Sa vie de journaliste est au service des idées qu’il défend, des idées de bonheur.
« Les idées de bonheur, c’est de pouvoir vivre sa vie sans être au chômage, sans être à la rue, sans être… c’est ça le bonheur ou tout du moins les éléments qui contribuent au bonheur, car lorsque l’on est dans la misère noire, on peut être très attaché, très amoureux mais peut-on être heureux ? Il faut un minimum de possibilités pour pouvoir vivre sa vie et accomplir ses rêves le cas échéant. »
Raymond est « un communiste heureux » et il le publie dans un livre autobiographique qui lui vaut d’être invité dans la fameuse émission littéraire de l'époque, « Apostrophe », animée par Bernard Pivot.
Insatiable curieux, Raymond prend des chemins buissonniers pour musarder dans la création littéraire et artistique.
Il travaille à des scénarios comme Les copains du dimanche mais aussi « Une fée pas comme les autres » de Jean Tourane, un long métrage avec Saturnin, un petit canard. C’est là, qu'il rencontre Simone Gafier, une parolière, qui va devenir sa femme en 1959 jusqu’à sa disparition en 1977. Ensemble, ils vont travailler sur les aventures de Poly, le petit cheval.
Simone est une parolière de talent, reconnue dans la profession sous la signature de Jacques Larue puis sous le nom de Serge Lebrail. C'est sous ce nom qu'elle écrira de nombreux succès populaires, notamment avec Pascal Sevran, la chanson interprétée par Dalida "Il venait d'avoir 18 ans".
De son côté, Raymond publie une série de romans policiers dont l'intrigue se déroule à Calvinet. "L'Auvergnat n'aime pas la châtaigne", paru en 1977, ouvre la voie à une série de six polars édités par Authier.

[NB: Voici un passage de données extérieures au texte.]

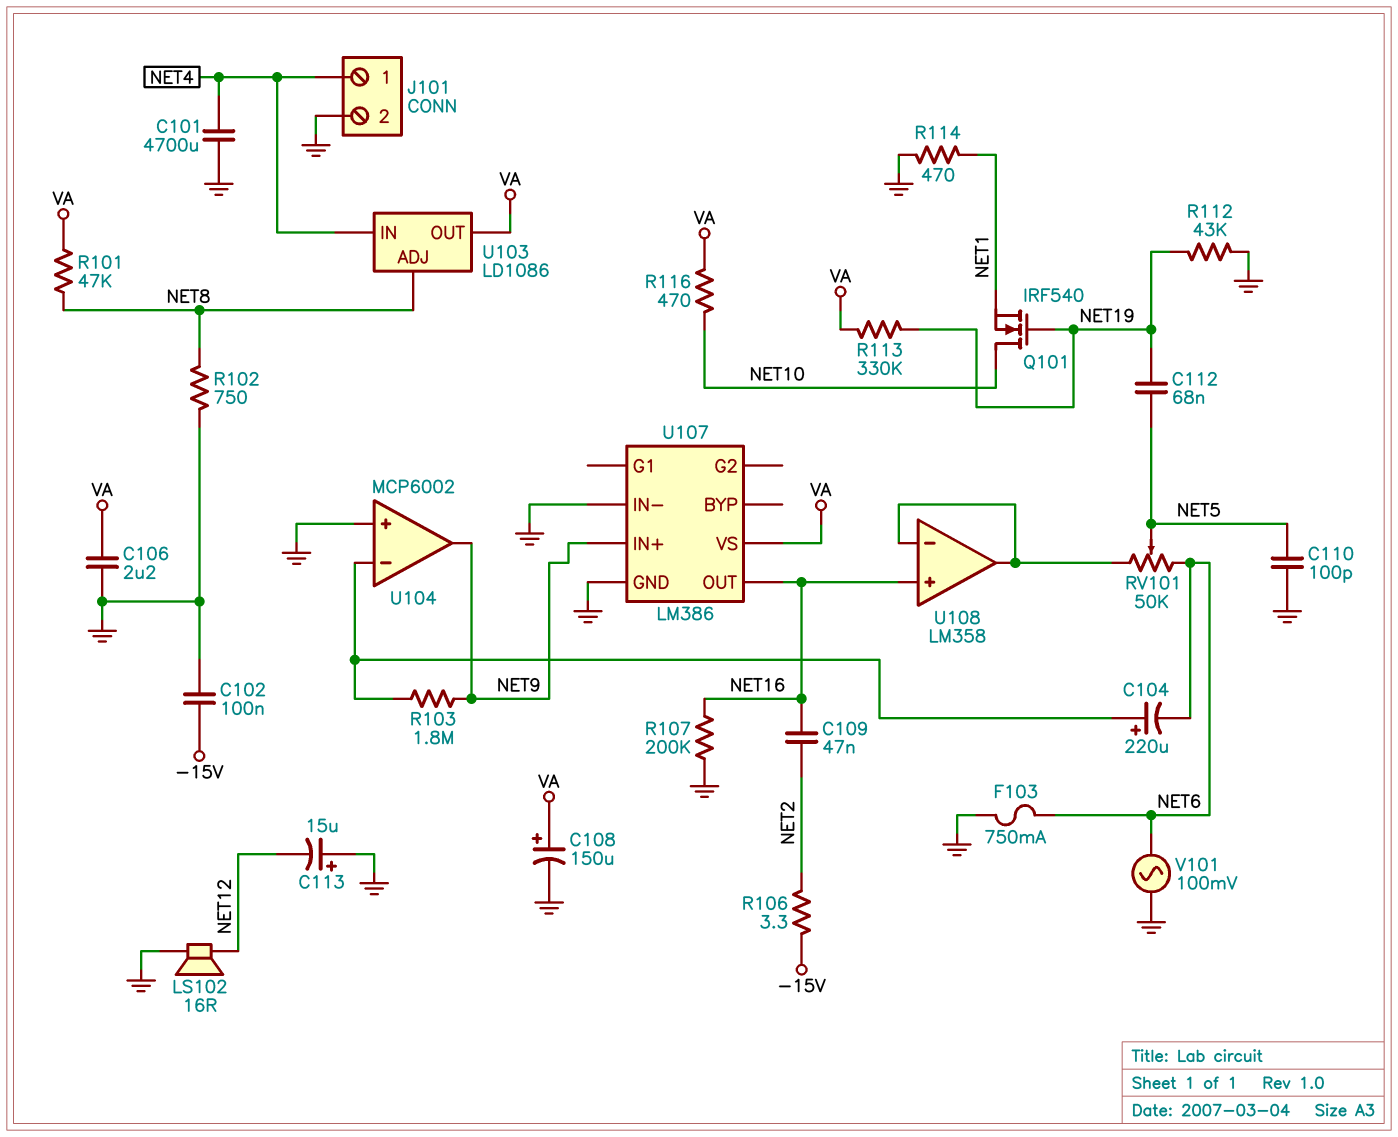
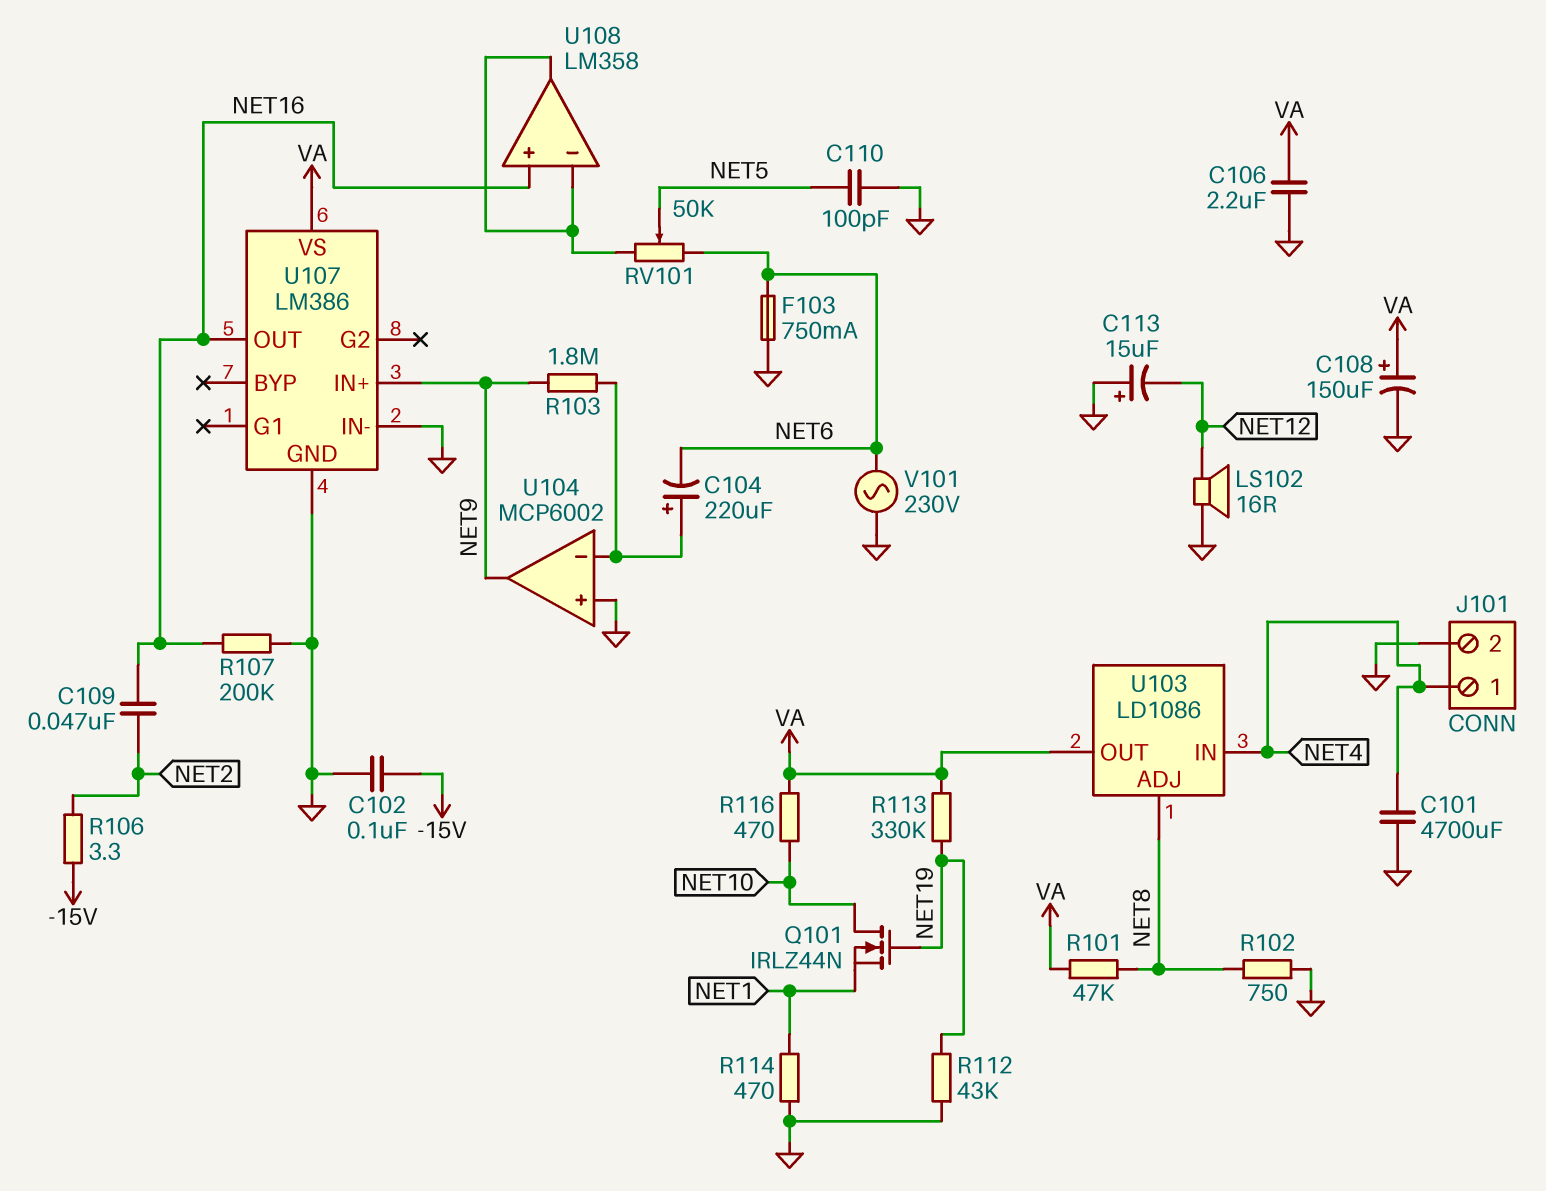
C112: 68nF (NET5, NET19) -> none
Q101: NMOS IRF540 (G NET19, D NET10, S NET1) -> NMOS IRLZ44N (G NET19, D NET10, S NET1)
V101: AC 100mV (GND, NET6) -> AC 230V (GND, NET6)

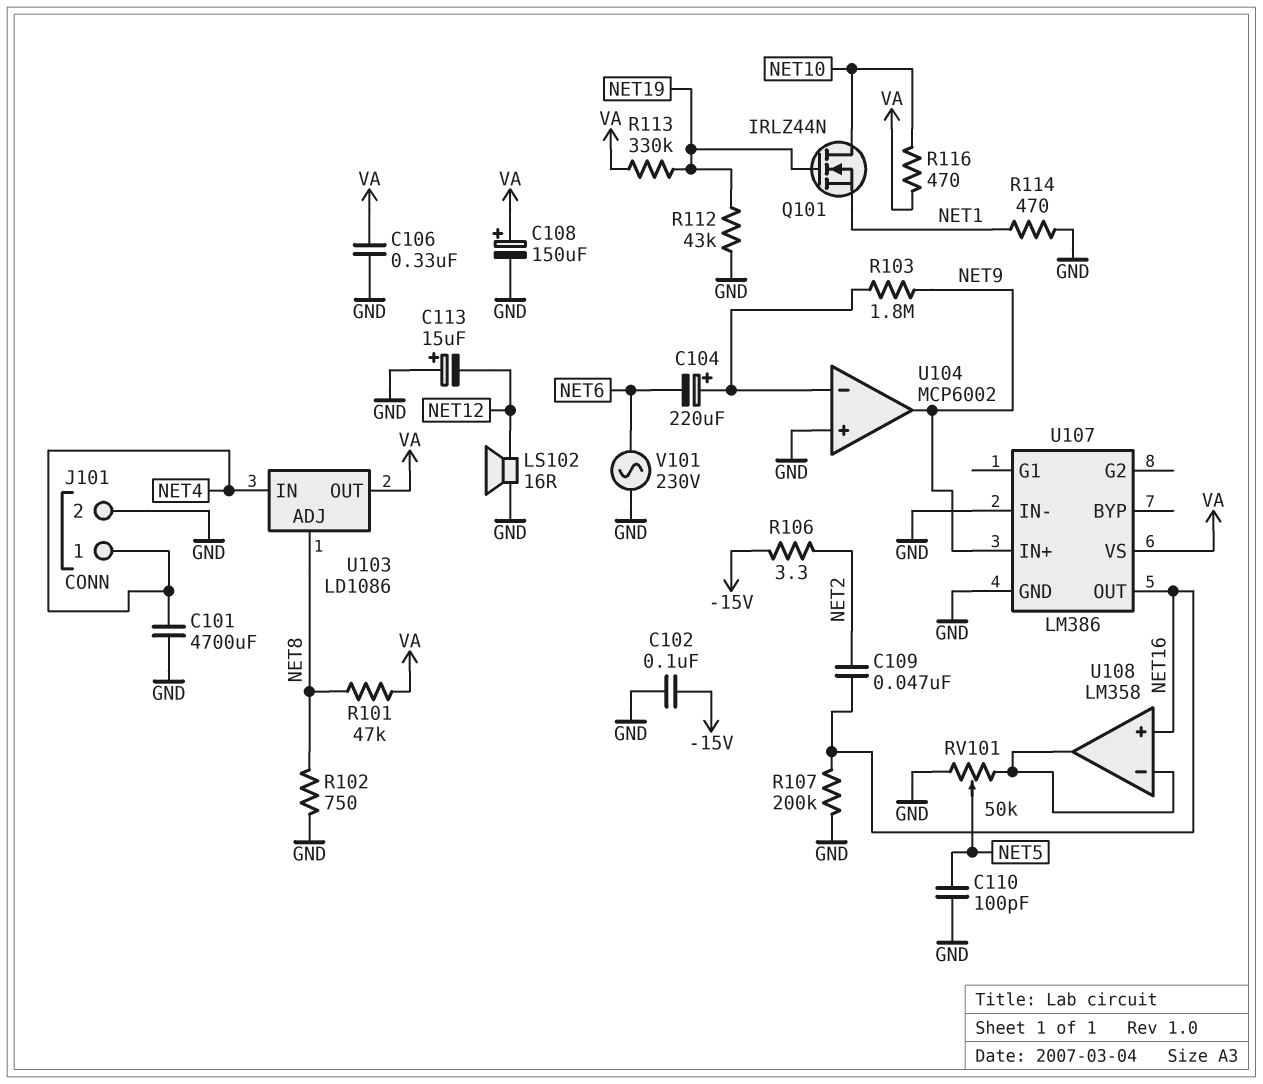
C106: 2.2uF (GND, VA) -> 330nF (GND, VA)
F103: 750mA (GND, NET6) -> none
RV101: 50k (NET6, U108/in-, wiper NET5) -> 50k (GND, U108/in-, wiper NET5)

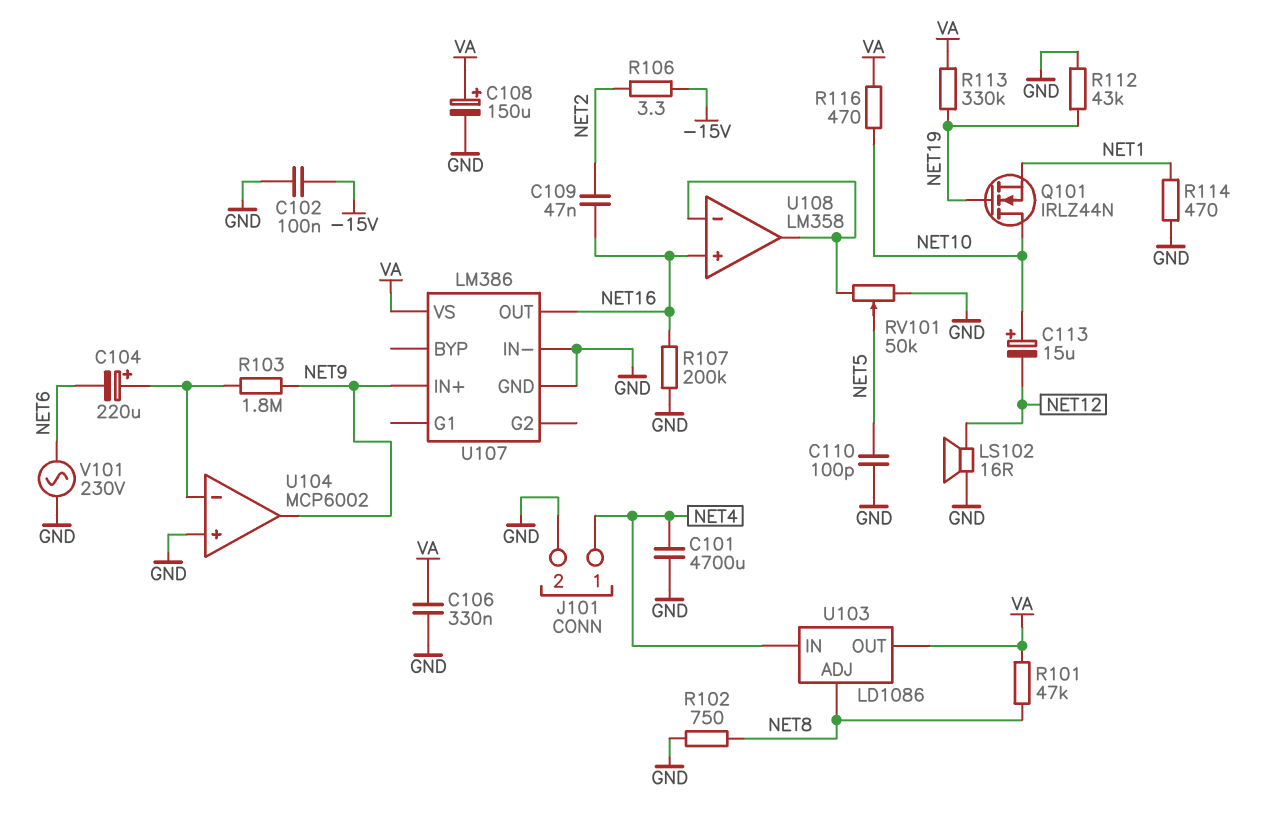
C113: 15uF (plus GND, minus NET12) -> 15uF (plus NET10, minus NET12)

Après la mort de Simone, Raymond retrouve Calvinet.
En 1982, à l’occasion de sa retraite, il décide de séjourner durant six mois dans la Châtaigneraie cantalienne mais l’hiver, il retrouve son petit appartement sur la butte de Montmartre, loué à son ami Pascal Sevran.
Dans les années 90, il consacre son temps libre à écrire des monographies de plusieurs villes françaises et rédige des conférences qu’il dispense au cours de croisières en Méditerranée.
C’est en 1993 qu’il jette définitivement l’ancre à Calvinet où il devient conseiller municipal de 1996 à 2001 et où il rencontre Jeanne Constan qu'il épouse en 1997. Tous deux se reconnaissent un lien de parenté lointain et travaillent sur le projet d’un ouvrage généalogique consacré à la famille Lavigne qui paraît sous le titre de « Cousins d’Auvergne ».
Décédé en 2014, Raymond Lavigne repose dans le cimetière de Calvinet.
Recueils de poésies :
Voyage en pure lune, juin 1942 – juin 1944, RPR, 1945.
Ne m’oubliez pas, 1949.
La Belle saison, Seghers, 1950.
Poèmes pour Henri Martin, Seghers 1951.
Les Rigolos, en collaboration avec Pascal Sevran, Authier, 1975.
Paris à l’œil, en collaboration avec Mathieu Blanchard, Authier, 1976.
Série L’Auvergnat, Editions Authier, 1977-1980.
Je suis un communiste heureux, La Table ronde, 1981.
Monographies de villes :
Sarlat, un art de vivre, Messidor, 1987.
Saint-Pierre-des-Corps ou la clarté républicaine, Messidor, 1988.
Montataire, debout depuis les Jacques, Messidor, 1990.
Balaruc-les-bains, une ville au pluriel, Messidor, 1991.
Damparis, l’empreinte de la pierre, Scanéditions, 1992.
Trappes, mémoires d’avenir, Mairie de Trappes, 1997.
Chronique du Veinazès :
« Aristide Sarrauste, fondateur de la famille de l’Orphelin », n° 39, 2010.
« Jean-Marie Gaston, félibre, poète et parolier », n° 40, 2011.
Jean-Paul Bonhuil, "Raymond Lavigne - Le peau rouge", Chronique du Veinazès, N°43 - 2012.